Soon enough it was time to move on to the Uffizzi Gallery, the finest collection of Italian paintings in the world. Yet for all that, it was my least favorite museum. Sure there were recognizable masterpieces.
But the museum is poorly organized to cope with the traffic flow, and many rooms are roped off, making works inaccesible. Maybe paintings aren’t my thing or maybe I was bordering on museum overload, but I started taking pictures of everything that seemed to warrant a funny caption. Here are some favorites:
How I feel when people tell me I handle stressful situations well.
The look my students give me when I nerd out about history.
My struggle in Costco or Home Depot. Every time. “Yes, I’d like that one.”
How I feel when I get home from the theatre and slip into my jammies.
“Stop eyeballing my apple, dude. Get your own. ”
Somehow the thought of John the Baptist whispering “This is really gonna hurt, bro” in the baby Jesus’ ear right before giving him a purple nurple makes them feel more relatable. Why did the artist choose this pose of all possible poses?
“OMG, dude. Check it.”
“I know. Those scrunchies are hella unflattering”
Clearly, I was distracted. But that’s ok, because the news when I got back to the apartment was far too serious. That’s when I found out about the Orlando shooting at the Pulse club. I was planning to go to Santa Croce for mass, but I couldn’t do it. I wanted to be alone with my grief. To experience a national tragedy while abroad feels so helpless. It would feel distant were it not for my ability to see the distraught and hurt social media posts of my family and friends. The people I love are hurting and I’m not able to be there with them. I thought about canceling my dinner reservations, but in the end, decided to go.
I had plenty of anxiousness about eating alone, especially when I didn’t feel like celebrating at all, but I crossed the Arno to the Osteria Del Cinghiale Bianco (Osteria of the White Boar). The beauty of the river itself lifted my spirits.
And then I sat down to a wonderful meal on a rainy night in Florence.
About halfway through, a lovely couple from London, Navka and Kaushil, were seated next to me. We got to chatting and I soon escaped my sadness as they told me how Kaushil had whisked Navka away for the weekend so he could propose to her.

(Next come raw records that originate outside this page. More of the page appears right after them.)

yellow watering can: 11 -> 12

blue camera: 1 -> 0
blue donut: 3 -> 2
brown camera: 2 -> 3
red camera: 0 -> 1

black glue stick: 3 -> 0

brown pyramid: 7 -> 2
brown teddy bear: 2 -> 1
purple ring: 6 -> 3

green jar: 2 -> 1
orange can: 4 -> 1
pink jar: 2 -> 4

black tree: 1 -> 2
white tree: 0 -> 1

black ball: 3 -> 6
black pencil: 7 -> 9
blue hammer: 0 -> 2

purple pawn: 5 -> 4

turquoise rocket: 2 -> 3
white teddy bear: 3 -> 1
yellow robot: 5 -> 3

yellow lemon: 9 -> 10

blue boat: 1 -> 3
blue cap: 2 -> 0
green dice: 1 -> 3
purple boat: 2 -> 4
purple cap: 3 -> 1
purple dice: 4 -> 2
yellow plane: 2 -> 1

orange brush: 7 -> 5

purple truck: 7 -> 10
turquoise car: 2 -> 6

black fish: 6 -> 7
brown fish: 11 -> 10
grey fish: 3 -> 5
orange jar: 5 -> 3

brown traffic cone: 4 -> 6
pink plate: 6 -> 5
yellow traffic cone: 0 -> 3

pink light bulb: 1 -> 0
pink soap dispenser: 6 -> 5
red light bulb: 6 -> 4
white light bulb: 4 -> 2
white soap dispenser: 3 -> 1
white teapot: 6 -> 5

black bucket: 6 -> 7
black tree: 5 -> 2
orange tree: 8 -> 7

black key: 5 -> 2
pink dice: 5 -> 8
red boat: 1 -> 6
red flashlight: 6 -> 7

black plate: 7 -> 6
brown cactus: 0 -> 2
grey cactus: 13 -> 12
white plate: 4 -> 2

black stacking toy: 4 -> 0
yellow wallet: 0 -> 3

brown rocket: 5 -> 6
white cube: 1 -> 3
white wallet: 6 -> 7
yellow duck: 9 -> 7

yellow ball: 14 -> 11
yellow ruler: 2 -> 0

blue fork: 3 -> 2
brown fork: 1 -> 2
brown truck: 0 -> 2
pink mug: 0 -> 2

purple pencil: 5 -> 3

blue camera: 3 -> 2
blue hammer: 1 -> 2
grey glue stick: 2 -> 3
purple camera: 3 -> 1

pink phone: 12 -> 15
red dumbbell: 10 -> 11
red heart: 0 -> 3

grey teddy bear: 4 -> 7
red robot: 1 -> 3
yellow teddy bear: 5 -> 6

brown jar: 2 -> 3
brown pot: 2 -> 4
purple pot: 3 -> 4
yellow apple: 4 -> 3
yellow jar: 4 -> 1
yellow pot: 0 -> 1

We closed the place down. It was a perfect reminder that whenever I feel anxious or sad, there are lovely people to meet and great times to be had. It is important to go out and reconnect with the world, because there is great joy in doing so.
For these reasons it would be hard to put into words what Florence has meant to me. Even a short time can leave a deep mark. From the depths of my heart, Grazie, Firenze.